‘I don't want to be the only Chilean riding overseas’

Catalina Soto Campos talks with Escape about her path to the pro peloton from Chile through Australia, and why there aren’t more women from South America racing in Europe.

Dan Challis

Cor Vos

Despite growing up in a country with very little cycling tradition, Catalina Soto Campos has always been drawn to her bicycle. She would ride it everywhere as a young child as if it was part of her. 

She began riding on the track with a club in her home city of Santiago, Chile. When her family moved to Australia when she was 13, the bike was her continuous friend in an unfamiliar new home. She started racing, picking up results on the track and was spotted by a UCI World Cycling Centre coach at the South American Games in 2017, earning a place at the WCC in Aigle, Switzerland. 

Today, Soto Campos is Chile’s only female professional cyclist, part of the Laboral Kutxa-Fundaćion Euskadi team, which has a women’s ProTour license. She has grown in stature over the past few years and is now earning her place in the sprinting ranks of the European peloton with a string of top-10 results including sixth at the recent Clasica de Almeria and two UCI wins to her name. 

The 24-year-old defied the odds to make it as a professional, and now wants to give back to the development of cycling in Chile, where there are very few opportunities.

In this interview, we spoke about the state of cycling in Chile, her unique journey into the sport and how more South American cyclists can get into the sport.

Chilean champion Soto Campos at the recent Setmana Ciclista Volta Femenina de la Comunitat Valenciana. 

Dan Challis: What are the opportunities like for young boys and girls to get into cycling in Chile?

Catalina Soto Campos: I don’t come from a cycling family, but usually people start from a cycling family. 

It’s really important for you to have money to actually practise the sport.
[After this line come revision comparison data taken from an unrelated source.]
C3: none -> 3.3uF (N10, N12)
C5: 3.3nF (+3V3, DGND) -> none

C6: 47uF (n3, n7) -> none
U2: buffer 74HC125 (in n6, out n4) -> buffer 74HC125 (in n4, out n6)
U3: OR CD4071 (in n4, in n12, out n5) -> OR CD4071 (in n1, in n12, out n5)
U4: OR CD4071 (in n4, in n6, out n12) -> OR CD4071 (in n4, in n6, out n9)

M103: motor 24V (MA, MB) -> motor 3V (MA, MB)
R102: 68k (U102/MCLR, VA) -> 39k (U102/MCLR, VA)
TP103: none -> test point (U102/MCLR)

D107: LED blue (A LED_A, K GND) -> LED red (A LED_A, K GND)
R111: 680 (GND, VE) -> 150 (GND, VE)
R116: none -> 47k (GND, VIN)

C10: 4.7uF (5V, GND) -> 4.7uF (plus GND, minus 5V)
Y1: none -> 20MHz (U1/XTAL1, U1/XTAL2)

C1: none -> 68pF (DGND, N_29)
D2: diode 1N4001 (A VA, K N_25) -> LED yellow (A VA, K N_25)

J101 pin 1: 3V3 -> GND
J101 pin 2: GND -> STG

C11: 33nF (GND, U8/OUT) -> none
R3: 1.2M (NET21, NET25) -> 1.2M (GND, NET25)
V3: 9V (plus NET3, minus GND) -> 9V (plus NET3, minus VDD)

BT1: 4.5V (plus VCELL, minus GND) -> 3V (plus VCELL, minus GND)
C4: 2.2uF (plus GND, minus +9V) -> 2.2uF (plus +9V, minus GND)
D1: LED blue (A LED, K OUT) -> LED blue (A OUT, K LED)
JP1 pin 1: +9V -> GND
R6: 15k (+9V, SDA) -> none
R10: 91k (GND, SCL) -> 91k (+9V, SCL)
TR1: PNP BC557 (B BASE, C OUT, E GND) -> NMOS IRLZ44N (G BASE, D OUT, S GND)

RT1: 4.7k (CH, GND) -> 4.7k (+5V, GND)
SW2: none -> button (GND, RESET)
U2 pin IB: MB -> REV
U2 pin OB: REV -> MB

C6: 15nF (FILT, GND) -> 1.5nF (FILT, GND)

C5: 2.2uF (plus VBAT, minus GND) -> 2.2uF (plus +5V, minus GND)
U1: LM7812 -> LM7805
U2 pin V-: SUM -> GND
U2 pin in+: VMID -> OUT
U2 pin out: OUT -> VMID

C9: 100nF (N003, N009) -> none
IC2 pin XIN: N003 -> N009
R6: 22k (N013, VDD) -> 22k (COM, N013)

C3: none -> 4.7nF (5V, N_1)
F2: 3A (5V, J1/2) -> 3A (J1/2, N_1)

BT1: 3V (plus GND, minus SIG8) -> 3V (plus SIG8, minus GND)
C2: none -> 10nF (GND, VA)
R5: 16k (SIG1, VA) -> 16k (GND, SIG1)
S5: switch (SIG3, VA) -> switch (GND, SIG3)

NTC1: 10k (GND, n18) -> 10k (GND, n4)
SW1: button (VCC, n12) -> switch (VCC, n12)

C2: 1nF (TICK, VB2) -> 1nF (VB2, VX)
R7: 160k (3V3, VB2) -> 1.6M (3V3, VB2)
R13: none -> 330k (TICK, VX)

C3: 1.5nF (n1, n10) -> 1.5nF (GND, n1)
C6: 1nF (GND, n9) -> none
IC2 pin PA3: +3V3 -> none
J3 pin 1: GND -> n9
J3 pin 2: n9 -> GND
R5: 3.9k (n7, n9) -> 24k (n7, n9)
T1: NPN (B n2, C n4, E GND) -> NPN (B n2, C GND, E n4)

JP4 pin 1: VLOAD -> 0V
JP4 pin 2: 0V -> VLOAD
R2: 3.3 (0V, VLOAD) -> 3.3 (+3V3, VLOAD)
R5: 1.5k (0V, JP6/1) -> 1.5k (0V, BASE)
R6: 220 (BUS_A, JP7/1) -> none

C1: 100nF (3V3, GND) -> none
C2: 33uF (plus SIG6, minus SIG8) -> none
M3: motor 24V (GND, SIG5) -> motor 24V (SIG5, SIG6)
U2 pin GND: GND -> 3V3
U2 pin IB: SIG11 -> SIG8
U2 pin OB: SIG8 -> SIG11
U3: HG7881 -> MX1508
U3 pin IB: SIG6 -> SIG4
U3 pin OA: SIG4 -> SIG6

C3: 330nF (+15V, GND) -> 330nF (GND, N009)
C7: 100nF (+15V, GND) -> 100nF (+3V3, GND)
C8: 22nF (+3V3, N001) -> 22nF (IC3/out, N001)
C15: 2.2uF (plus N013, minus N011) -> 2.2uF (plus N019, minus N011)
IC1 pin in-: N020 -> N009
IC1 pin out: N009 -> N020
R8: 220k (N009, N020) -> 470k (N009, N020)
There’s a saying in Chile I always remember, “It’s a rich sport practised by poor people.” 

I think in Chile it’s really hard to get opportunities overseas. There are some races and now it’s improving a lot. I think the federation is doing quite an effort to actually give opportunities because I think they realise that we have lost the base of the sport. There’s no kids and there are not many schools. There’s not a lot of development.

I think it’s important to have opportunities to race more in South America, but that also is not a Chilean problem. It’s a whole-continent problem because there are not many races and the races are really far away and again it’s really expensive.

DC: Are there kids who are wanting to get involved in the sport or is it struggling to get young people in? 

CSC: Well, now this is very important for me because it’s my country and I do represent it and I don’t want to be the only Chilean riding overseas, not now and not in the future. [Vicente Rojas, 23, rides for the Bardiani CSF 7 Saber team on the men’s side, the only Chilean man at a similar level to Soto Campos. -Ed.]